El vestuario de Mercè Paloma, apoyado por la caracterización de Toni Santos, es otra de las joyas de la función. De época para las dos reinas y de una atemporalidad contemporánea para el resto. Lejos de situarlas en un contexto anacrónico, esta decisión juega a favor de las protagonistas, puesto que ayuda a plasmar la dificultad de aunar su identidad como mujeres, con una personalidad marcada y robusta, con la idea de lo que se espera de ellas. La elección del rojo y blanco para las últimas escenas, además de configurar un nuevo deleite visual, se muestra fiel a algunos matices históricos, como el final de la protagonista o la apología sobre la virginidad de Isabel.

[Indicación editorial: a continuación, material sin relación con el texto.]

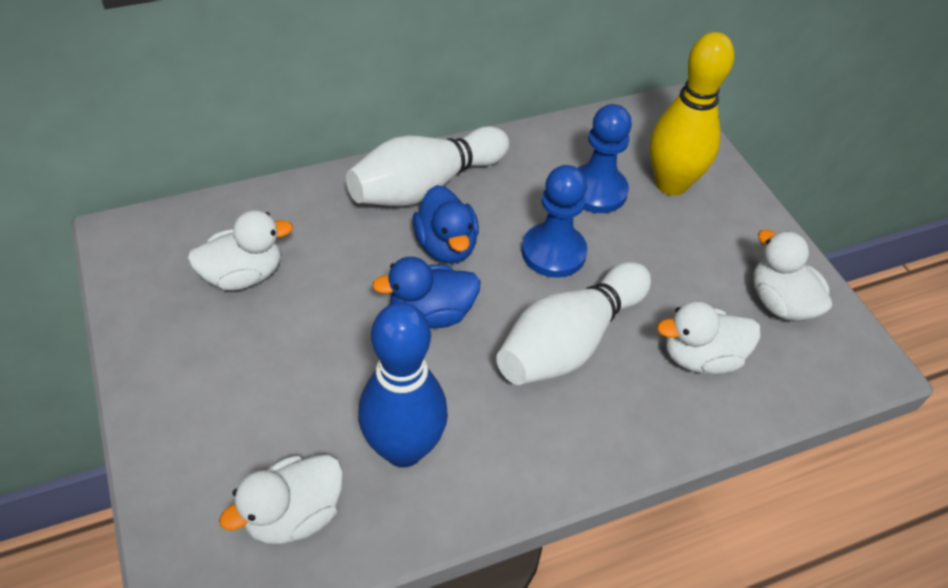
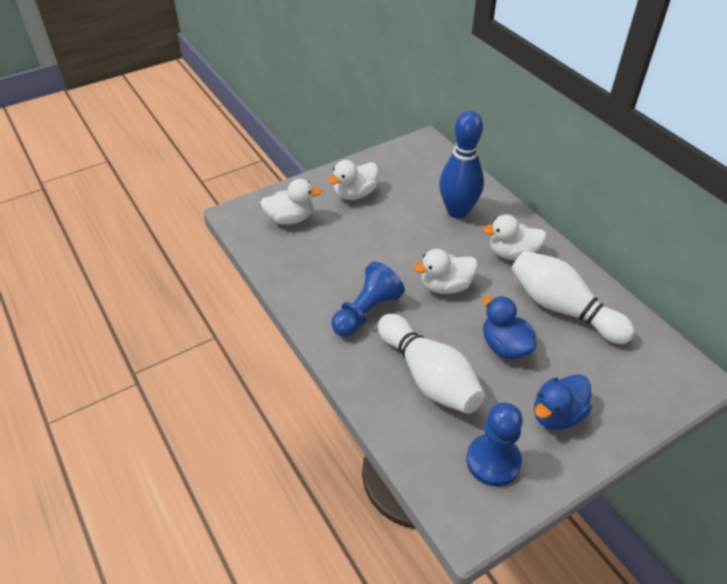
yellow bowling pin: 1 -> 0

Llegamos a los intérpretes. La versión de Belbel reduce a ocho personajes (defendidos por siete actores) el original de Schiller. La dirección es magnífica. El texto se muestra certero al identificar la personalidad de cada uno y así sucede con las interpretaciones. El contraste entre los enfoques de Carles Martínez y Àlex Casanovas ofrece un interesante paralelismo con la rivalidad de sus personajes por conseguir la atención de las soberanas. Sin victimizar ni culpabilizar en ningún momento, ambos muestran todas las causas y motivos de sus acciones. Jordi Banacolocha conmueve con su composición de carcelero, seguidor de las leyes y mandatos impuestos por el poder pero que no olvidará su condición de caballero ni en el trato ni en la ejecución de la normativa. Fina Rius, a su turno, evitará caer en el arquetipo del ama o nodriza y sabrá mostrar con su rostro lo que el texto de su personaje le impide decir. El doble papel de Marc Rius permitirá al actor destacar en sus intervenciones, contagiando al público del entusiasmo e ímpetu de las jóvenes figuras que defiende.
Finalmente, las reinas. Míriam Alamany consigue mostrarnos tanto las dudas y temores internos de Isabel I en la intimidad como la rectitud y firmeza del personaje histórico, permitiéndonos reconocer tanto al personaje preceptivo como distinguir su aportación personal. Y Sílvia Bel “es” MARIA ESTUARD. Desde su aparición en escena, reina sobra las tablas revelándose ante el público con una generosidad absoluta. La actriz explica a su personaje de una manera que de tan matizada resultará traslúcida. Espléndida en cada gesto y, sobretodo, precisa en cada mirada, Sílvia enriquece exponencialmente su composición, a través de una declamación cuyas cotas expresivas conmocionan mediante una articulación y pronunciación que transmiten con una verdad absoluta todo el apasionamiento de su personaje. Una voz que viste gestos y miradas, invitando a compartir con los espectadores el entusiasmo, arrebato y fogosidad que despiertan tanto el personaje como la artista. Una interpretación que consigue que la veamos incluso cuando no está en escena, ayudándonos a comprender mejor los motivos del resto de personajes, así como recapitular el romanticismo de Schiller. Gran función teatral.